Security Descriptor Definition language (SDDL) is a language used for defining the NT Security Descriptor attribute and has been traditionally used to define ACL in windows registry and other NTFS Files. Most of the time the one is not required to understand the cryptic syntax of SDDL as it is manipulated using MMC interface. The syntax was little productive for the power users who may like to manipulate the windows registry using text editor.
However, an understanding of SDDL, gains significance in context to ACL Security Configuration for WCF. The SDDL settings need to used along with httpcfg tool available under Windows Server 2003. For Windows Vista we use alternative new tool called netsh. A discussion about these tools and ACL Security Configuration for WCF is available under a separate article here. This article focuses on SDDL and its various components.
Before discussing the SDDL string syntax, let us first have a quick list of what is is an Access control list (ACL).
What is an ACL
An Access control list (ACL) is a list of Access control entries (ACE). Each ACE defines a trustee and an associated access right – allowed, denied or audited. There are used in two ways in windows security. One is used as a access gate while the other acts as an audit.
DACL (Discretionary Access Control List)
DACL acts the access gate. It describes access right for a trustee in terms of allowed or denied. When a system tries to access a securable object, it tries to check its DACL to decide weather to grant access or not. The system works in the following manner:
- If their is no DACL; everyone is granted full access.

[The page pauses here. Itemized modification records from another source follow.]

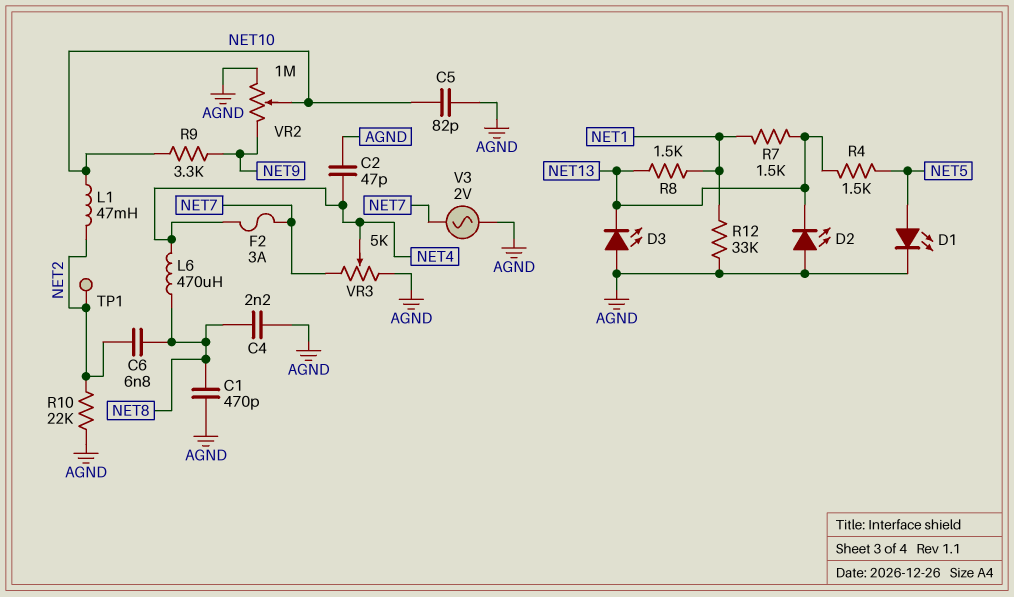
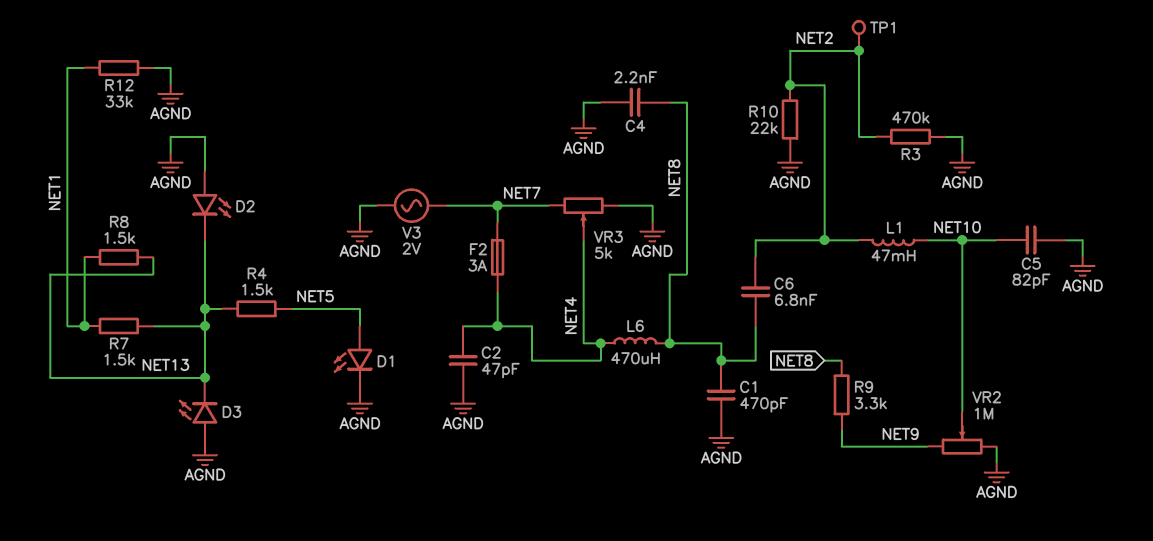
R3: none -> 470k (AGND, NET2)
R9: 3.3k (NET9, NET10) -> 3.3k (NET8, NET9)

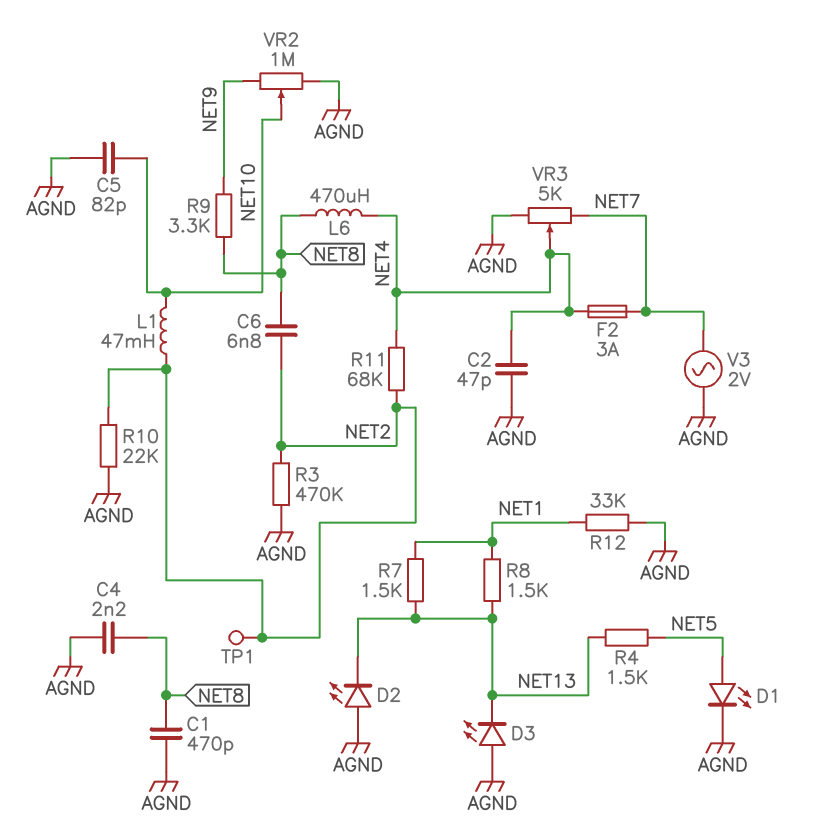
R11: none -> 68k (NET2, NET4)

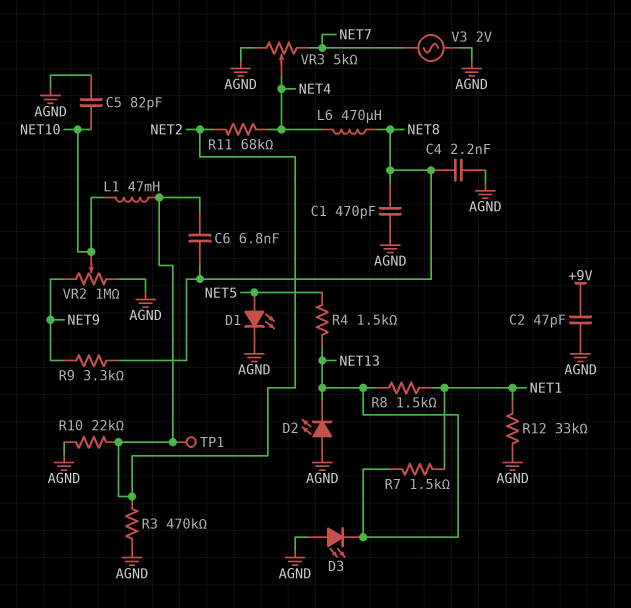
C2: 47pF (AGND, NET4) -> 47pF (+9V, AGND)
F2: 3A (NET4, NET7) -> none

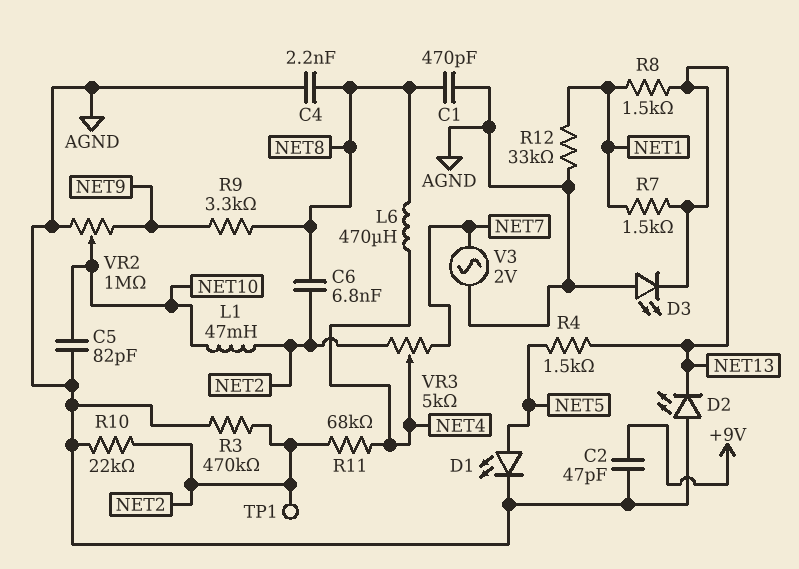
VR3: 5k (AGND, NET7, wiper NET4) -> 5k (NET2, NET7, wiper NET4)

- If DACL has not ACE; everyone is denied all access.
- In other cases ACE list is checked to determine the kind of access allowed or disallowed.

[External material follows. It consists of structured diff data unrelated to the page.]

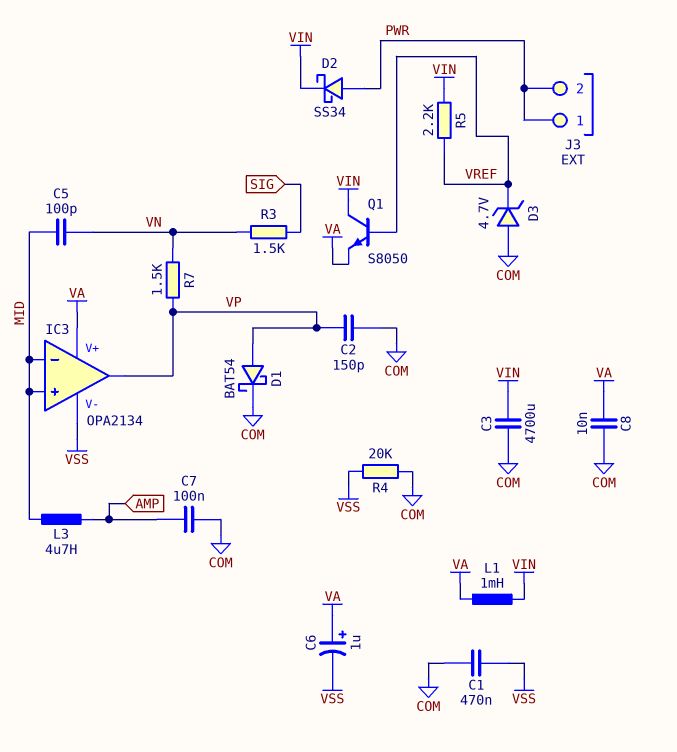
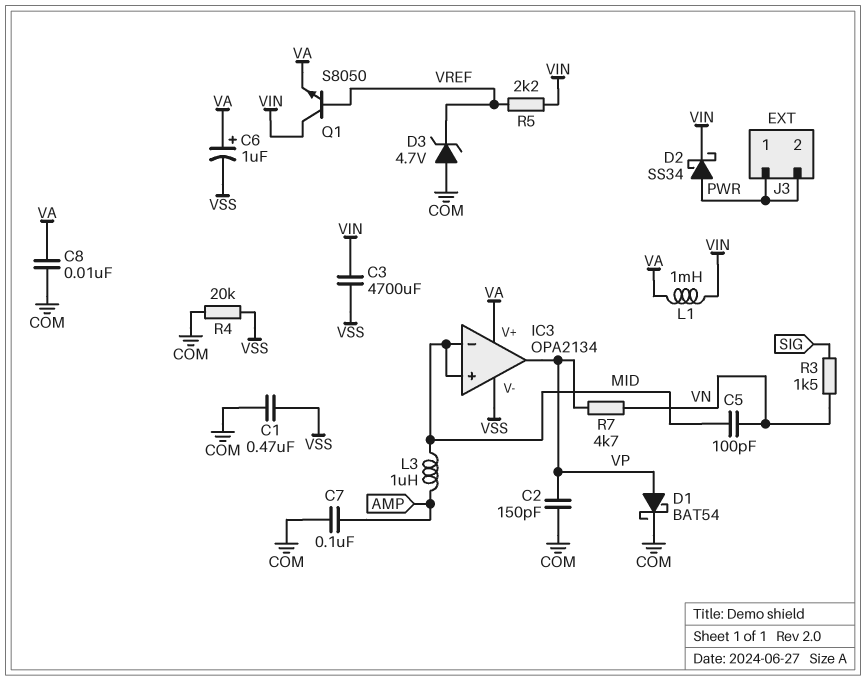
C3: 4700uF (COM, VIN) -> 4700uF (VIN, VSS)
L3: 4.7uH (AMP, MID) -> 1uH (AMP, MID)
R7: 1.5k (VN, VP) -> 4.7k (VN, VP)

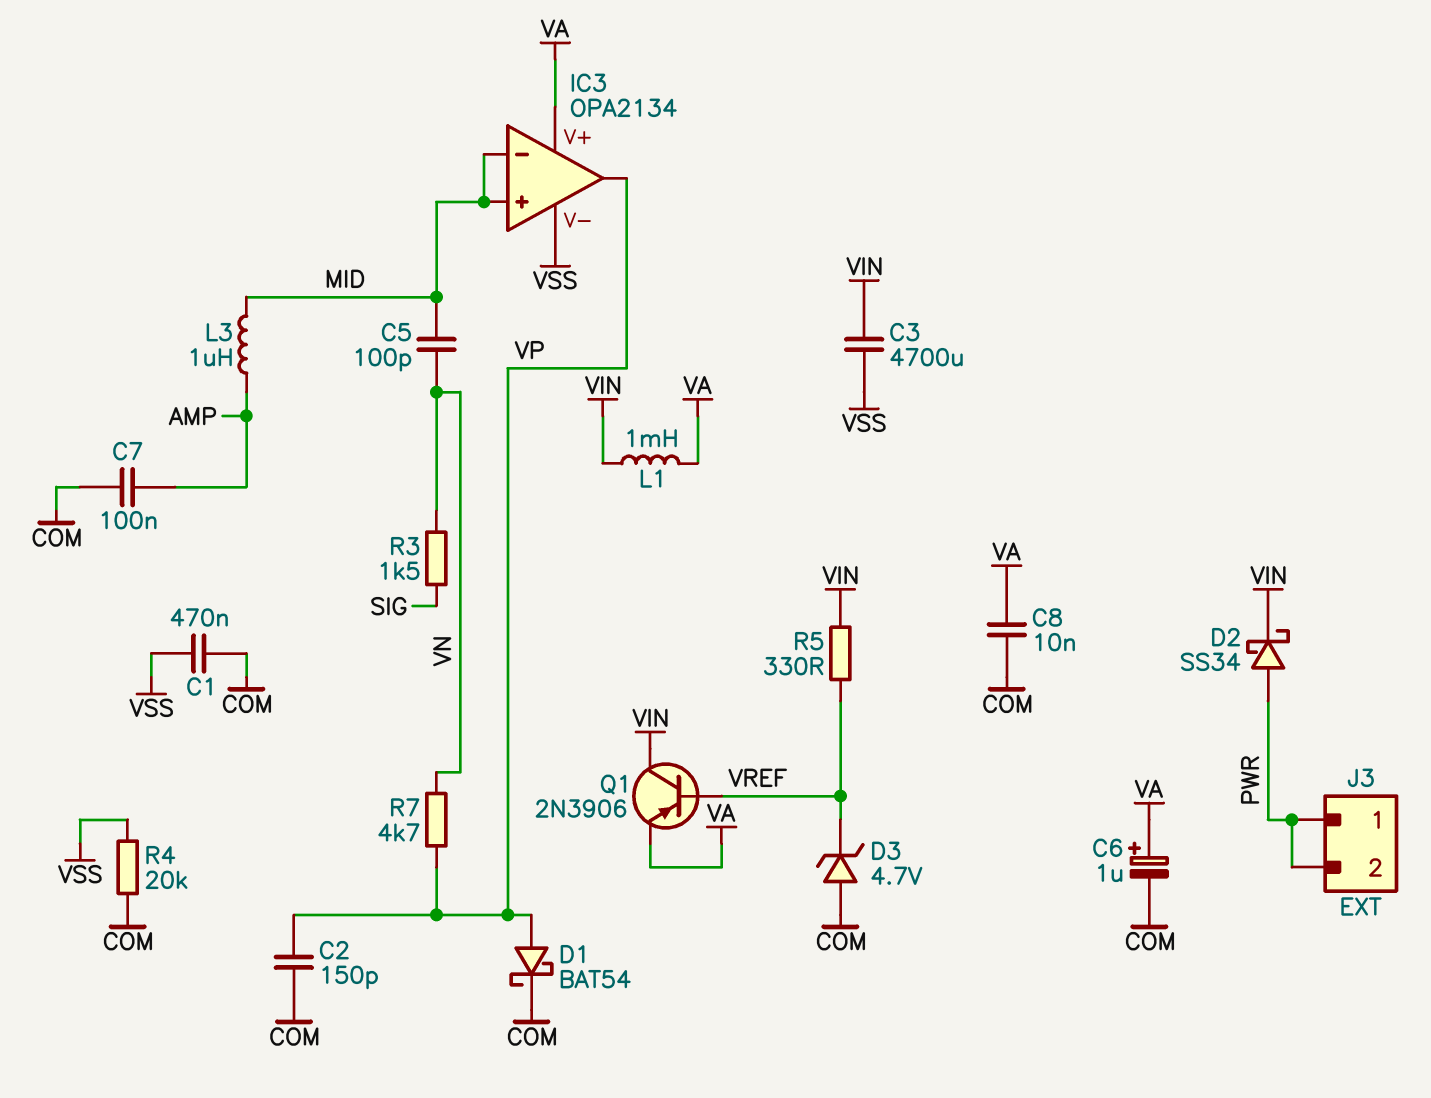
C6: 1uF (plus VA, minus VSS) -> 1uF (plus VA, minus COM)
Q1: NPN S8050 (B VREF, C VIN, E VA) -> PNP 2N3906 (B VREF, C VIN, E VA)
R5: 2.2k (VIN, VREF) -> 330 (VIN, VREF)

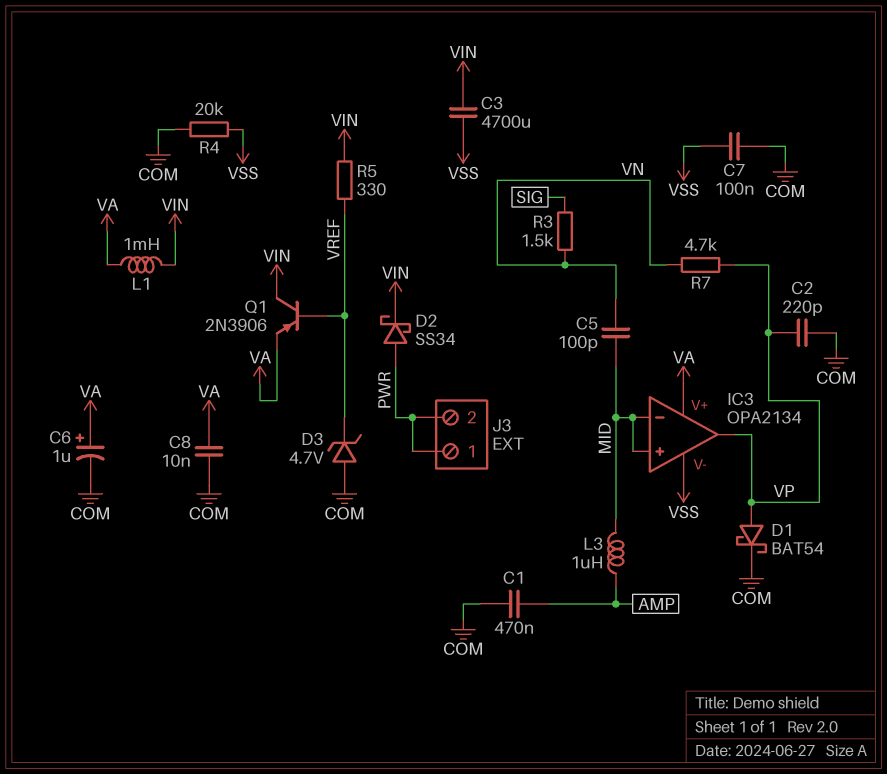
C1: 470nF (COM, VSS) -> 470nF (AMP, COM)
C2: 150pF (COM, VP) -> 220pF (COM, VP)
C7: 100nF (AMP, COM) -> 100nF (COM, VSS)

- For a complete discussion refer How DACLs Control Access to an Object .
SACL (System Access Control List)
SACL acts as an audit for the administrators. It is used for logging attempts to access the secured object. Each ACE in this list defines the type of access attempt by a trustee that causes the system to generate log in security event log. An ACE can generate log for systems attempts – failed, succeeded or both.
Format of the Security Descriptor String
Each of the SDDL security descriptor string is composed of primarily 5 parts. These parts correspond to these basic headers:
- Owner sid (O:)
- Format: O:<owner_sid>
- Group sid (G:)
- Format: G:<group_sid>
- DACL (D:)
- Format: D:(ace_string1)(ace_string2)…
- SACL (S:)
- Format: S:(ace_string1)(ace_string2)…
- Control Information
- Defines weather the object is blocking the inheritance for SACL and DACL. Possible values include
//Control information is defined as follows
// excerpt from winnt.h
#define OBJECT_INHERIT_ACE (0x1)
#define CONTAINER_INHERIT_ACE (0x2)
#define INHERIT_ONLY_ACE (0x8)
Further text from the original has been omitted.